Professor of Advanced Mathematics at Oxford University, Sir Ian Napton, believes he has discovered a completely new number.
Sir Ian’s deep fascination for all things numerical includes his financial details. He recorded his account balances, monies spent and the amount remaining. Although the initial balance and spending figures were correct, the final balance never matched the money on account.
It didn’t matter how many times he entered and re-entered the figures he could never get the sums to add up.
“I was puzzled, this shouldn’t happen. I meticulously accounted for every penny, including secret santa, drinks in the Broken Drum, my little treat, family presents and new a pair of socks for the University Ball. Somehow I was broke, it was all gone. I know Lady Napton shopped at Waitrose, but really there should have been something left.”
Then Eureka! Sir Ian wondered, what if there was a Xmas Number? with special, almost magical properties.

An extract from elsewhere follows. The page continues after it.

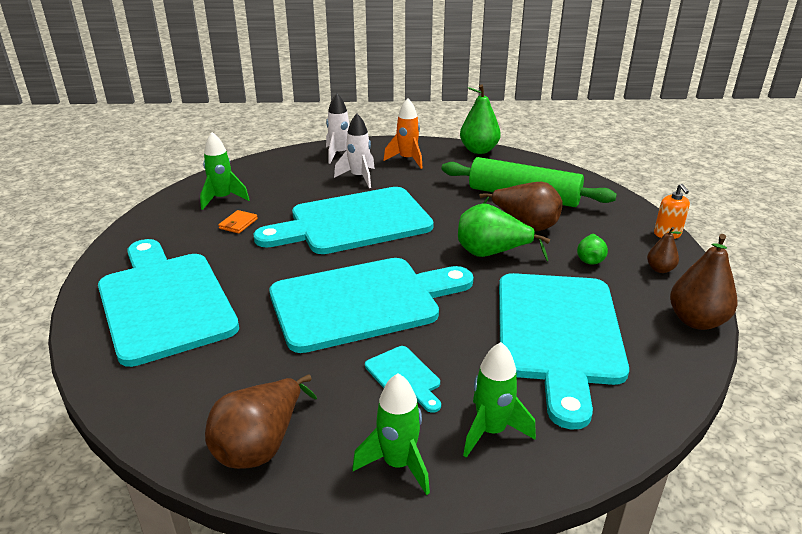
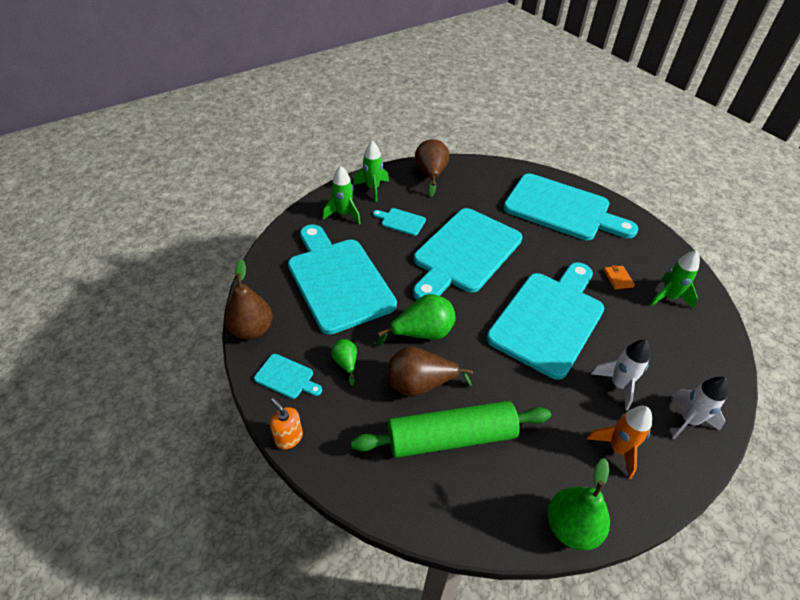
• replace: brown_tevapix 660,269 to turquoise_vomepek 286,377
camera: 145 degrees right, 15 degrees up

Unlike standard numbers, 1,2,3,4… etc this number did not have a fixed value, its degree of variability increased depending on the number of operations used.

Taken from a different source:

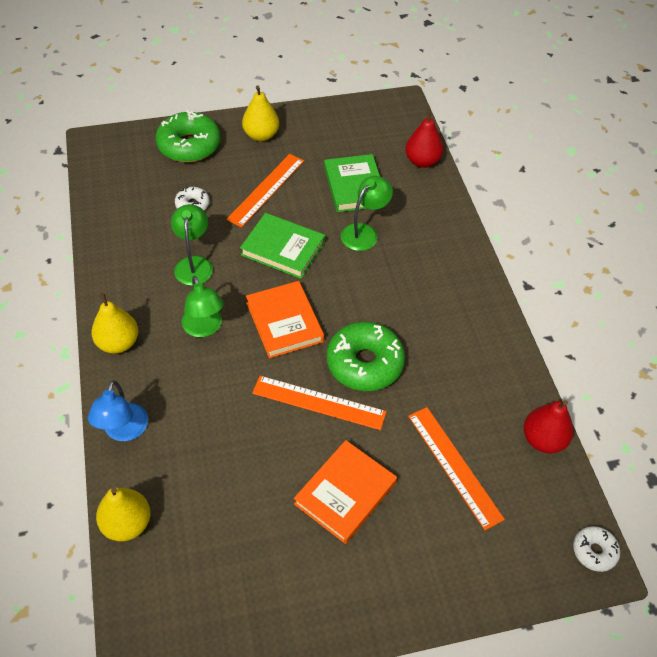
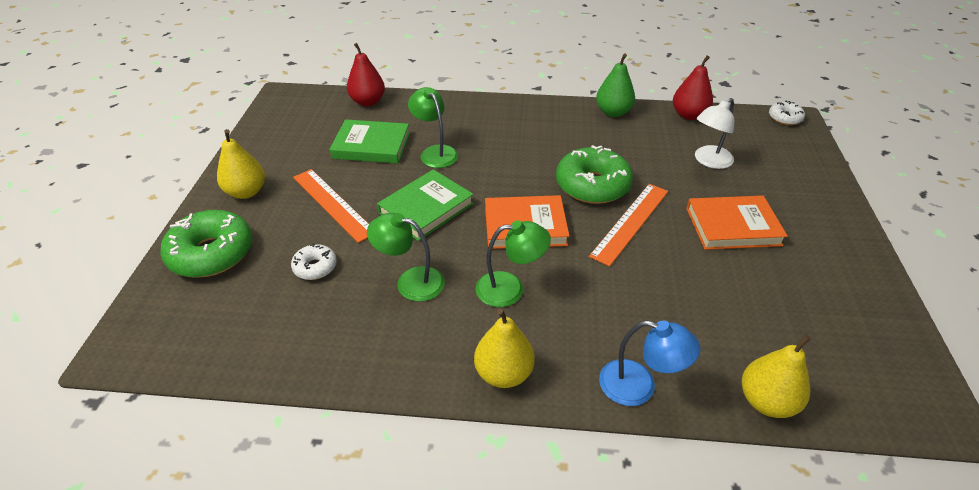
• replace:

He hypothesised that the number may even be quantum, the more you look at it the more uncertain it becomes.
The defining characteristic of The Napton Number is that its value will always be inversely proportional to the amount of money you have left .
Its expected to open new fields of study into expectation and uncertainty, revolutionising our understanding of government economics, polling figures, currency conversion and builders estimates.